- What you will do
Your answer should hold the data exactly as given, minus any picture.

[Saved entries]
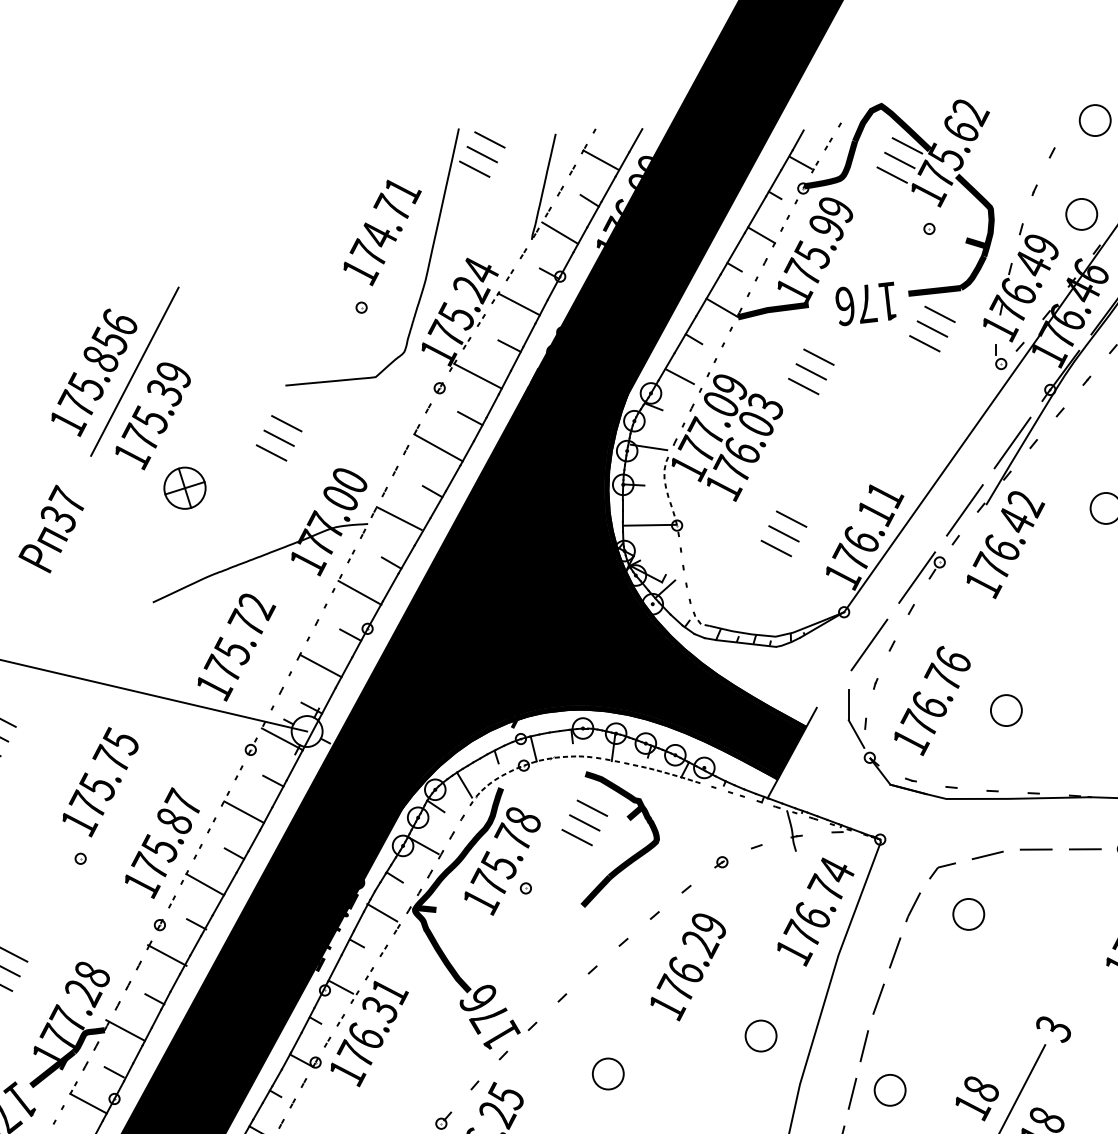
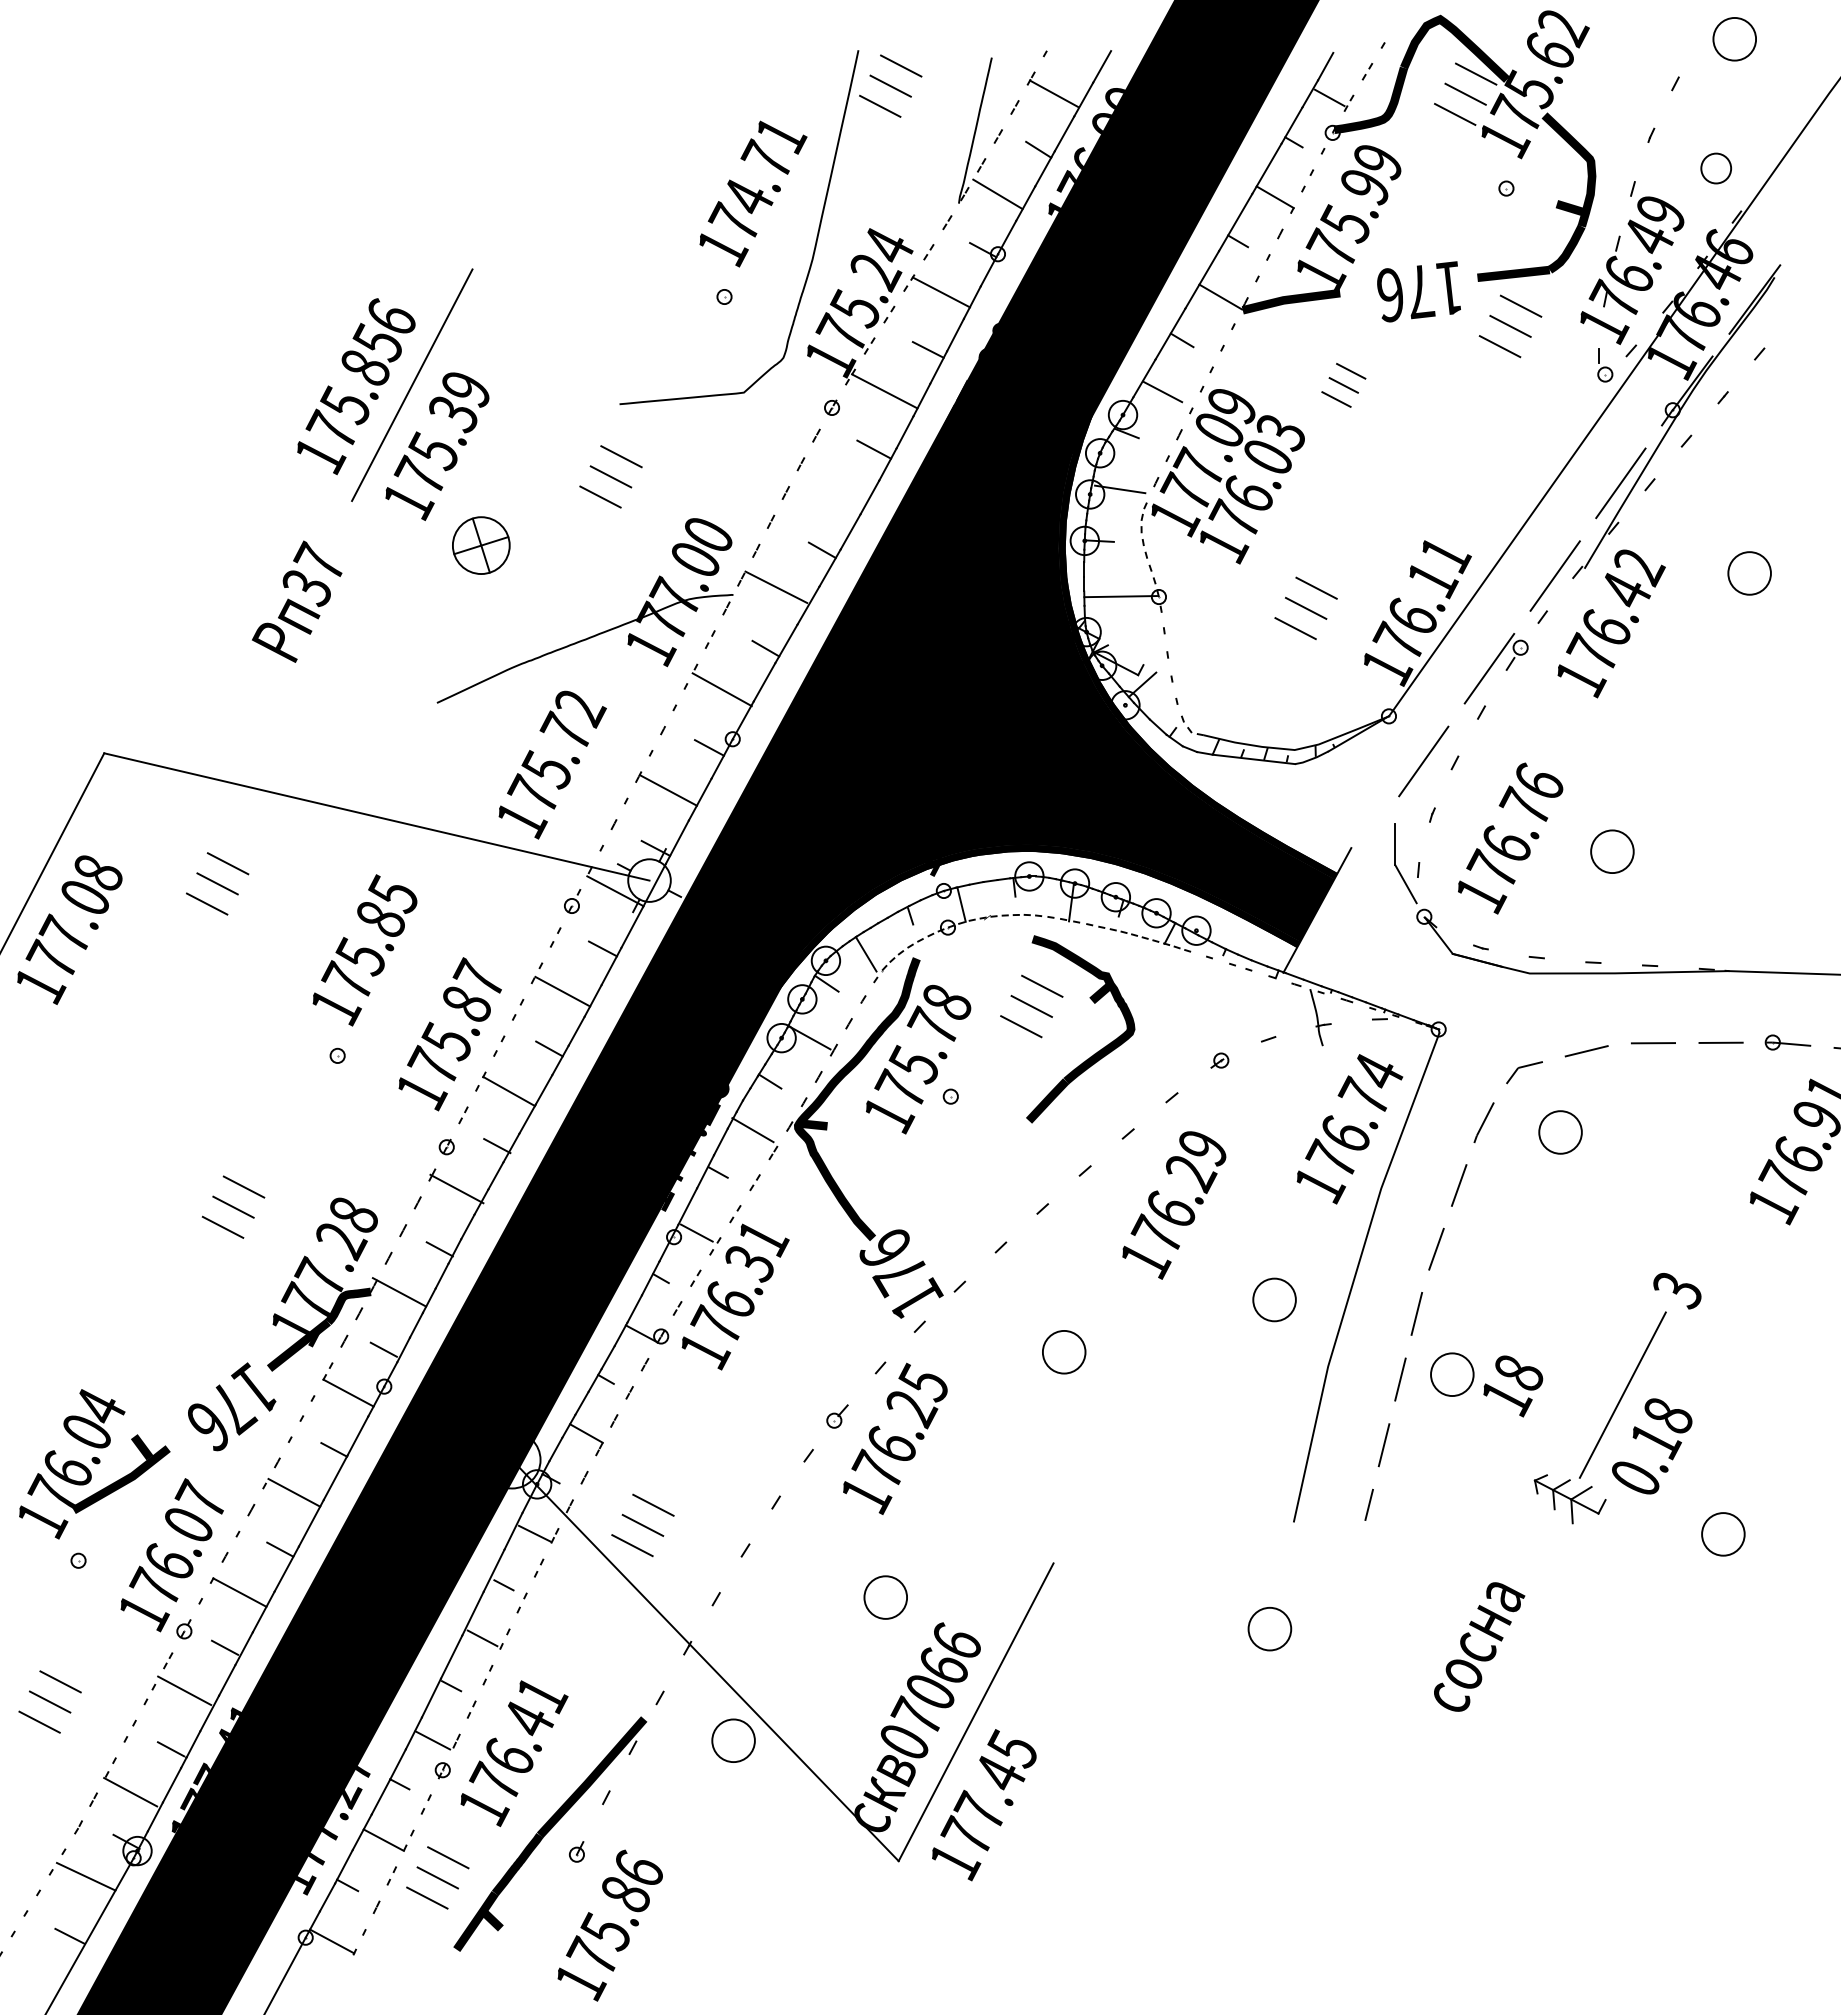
part: (1082, 214) -> (1716, 168), size x0.7
part: (811, 371) -> (1343, 385), size x0.7
line: (438, 447) -> (830, 489), removed
text: (110, 757) -> (378, 916), 175.75 -> 175.85
text: (977, 1098) -> (1513, 1386), moved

- Exercise solution
part: (1082, 214) -> (1716, 168), size x0.7
part: (811, 371) -> (1343, 385), size x0.7
line: (438, 447) -> (830, 489), removed
text: (110, 757) -> (378, 916), 175.75 -> 175.85
text: (977, 1098) -> (1513, 1386), moved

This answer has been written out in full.